This technical note is part of a series of papers produced by the UK negotiating team for discussion with the EU, it provides analysis of the existing precedents for cooperation between the EU and third countries in the area of security, law enforcement and criminal justice before setting out the UK’s proposals for a new internal security treaty with the EU for future cooperation across these areas.
It is unlikely that the wide range of threats we face together will diminish; they will inevitably evolve and could well increase in intensity. Over the past year we have seen a series of deadly terrorist attacks in the UK and across Europe. Other plots have been foiled but more will be at the planning stage. The fact that the UK is leaving the
EU is unlikely to significantly affect the scale of movements of people between us: 37.6 million EEA and Swiss nationals entered the UK in 2016. Over 3 million EU nationals live in the UK and over 1 million UK nationals live in other Member States.
The UK’s analysis indicates that there will be a serious drop off in our ability to cooperate to tackle internal security threats if we do not seek to move beyond existing precedents for EU cooperation with third countries on individual measures. That shortfall would affect law enforcement agencies and judicial authorities in the UK and the EU27, and would have a direct impact on their ability to bring criminals to justice – and by extension, on public safety.
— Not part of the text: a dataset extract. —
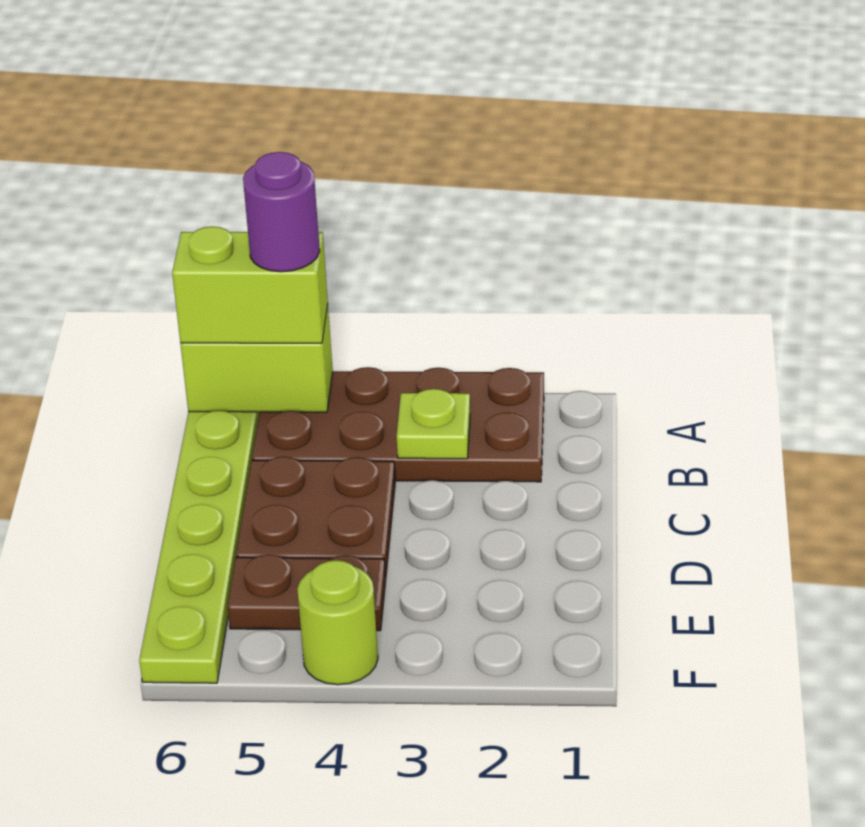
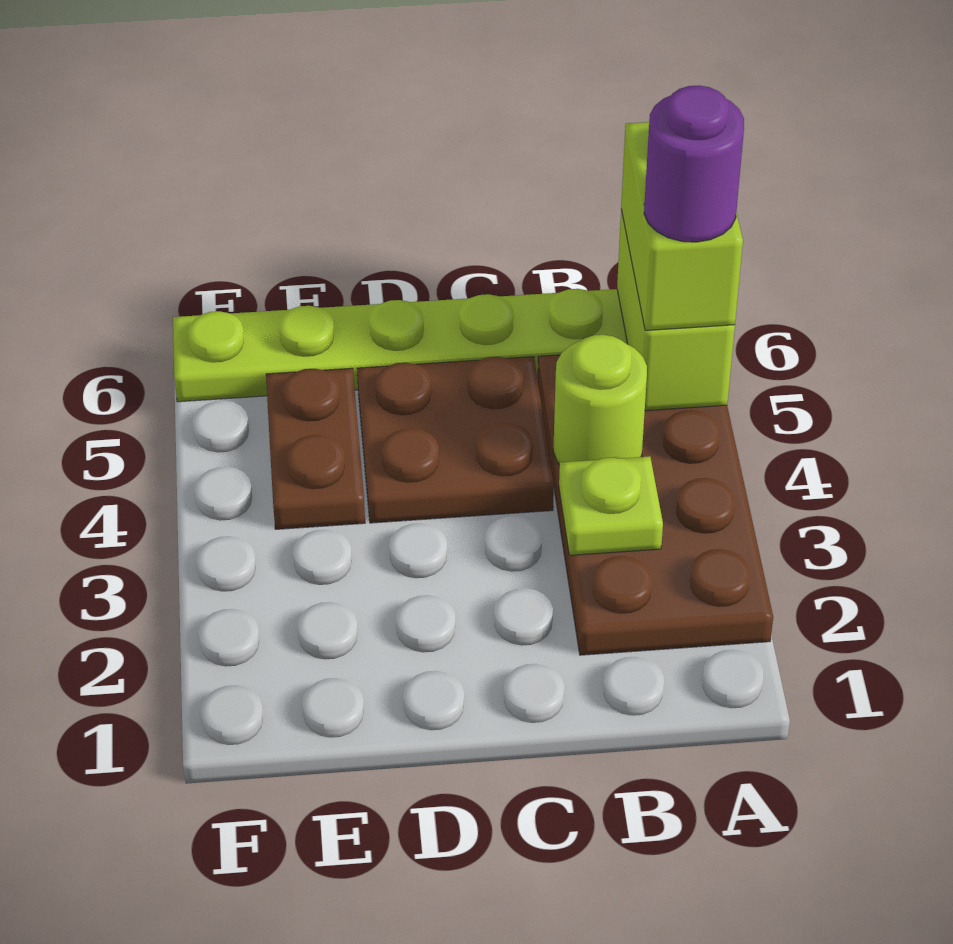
lime round brick F4 level 1 -> lime round brick B4 level 2

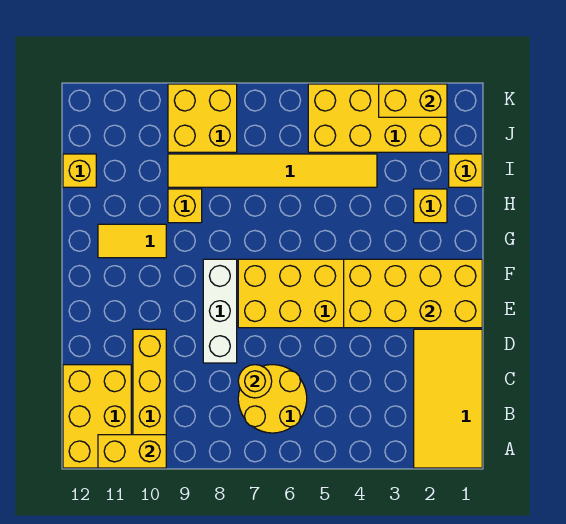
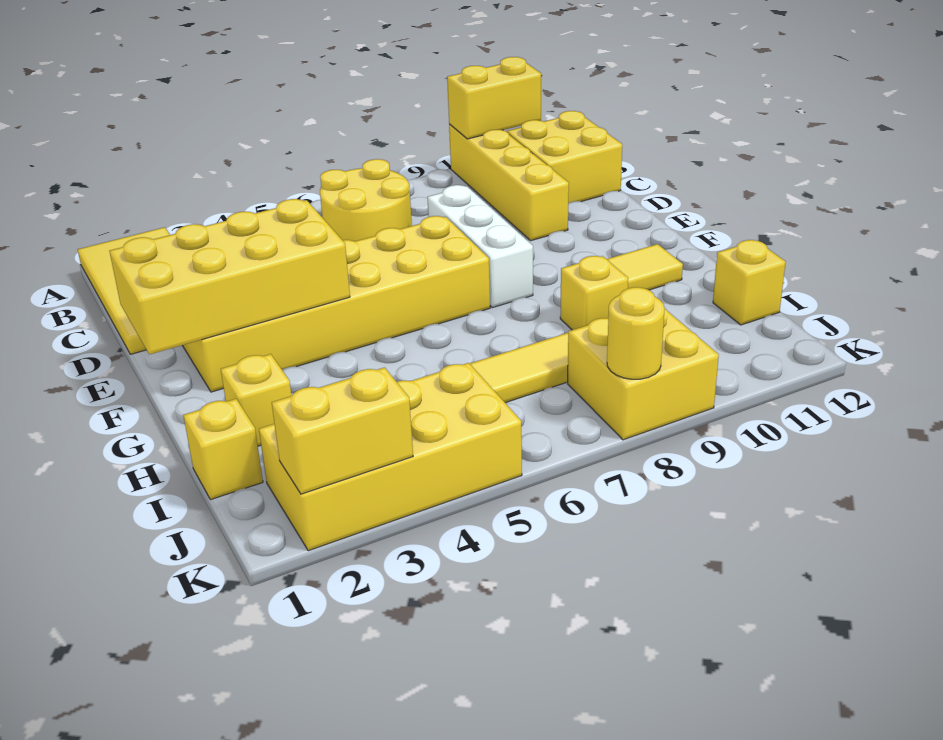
yellow brick A11:C12 level 1 -> yellow brick B11:C12 level 1
yellow round brick C7 level 2 -> yellow round brick K8 level 2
The UK believes there is a compelling case for developing a future relationship that protects critical operational capabilities and keeps our citizens safe. Our analysis suggests that this outcome would be delivered most effectively by a new, comprehensive Internal Security Treaty that draws on legal precedents for strategic relationships between the EU and third countries in other areas of the acquis and enables cooperation to be sustained on the basis of existing EU measures where this delivers mutual operational benefits. This would be the most efficient way to protect the capabilities that protect our citizens, avoid downgrading the quality and quantity of cooperation between us, and ensure our relationship can evolve over time as threats and technology change.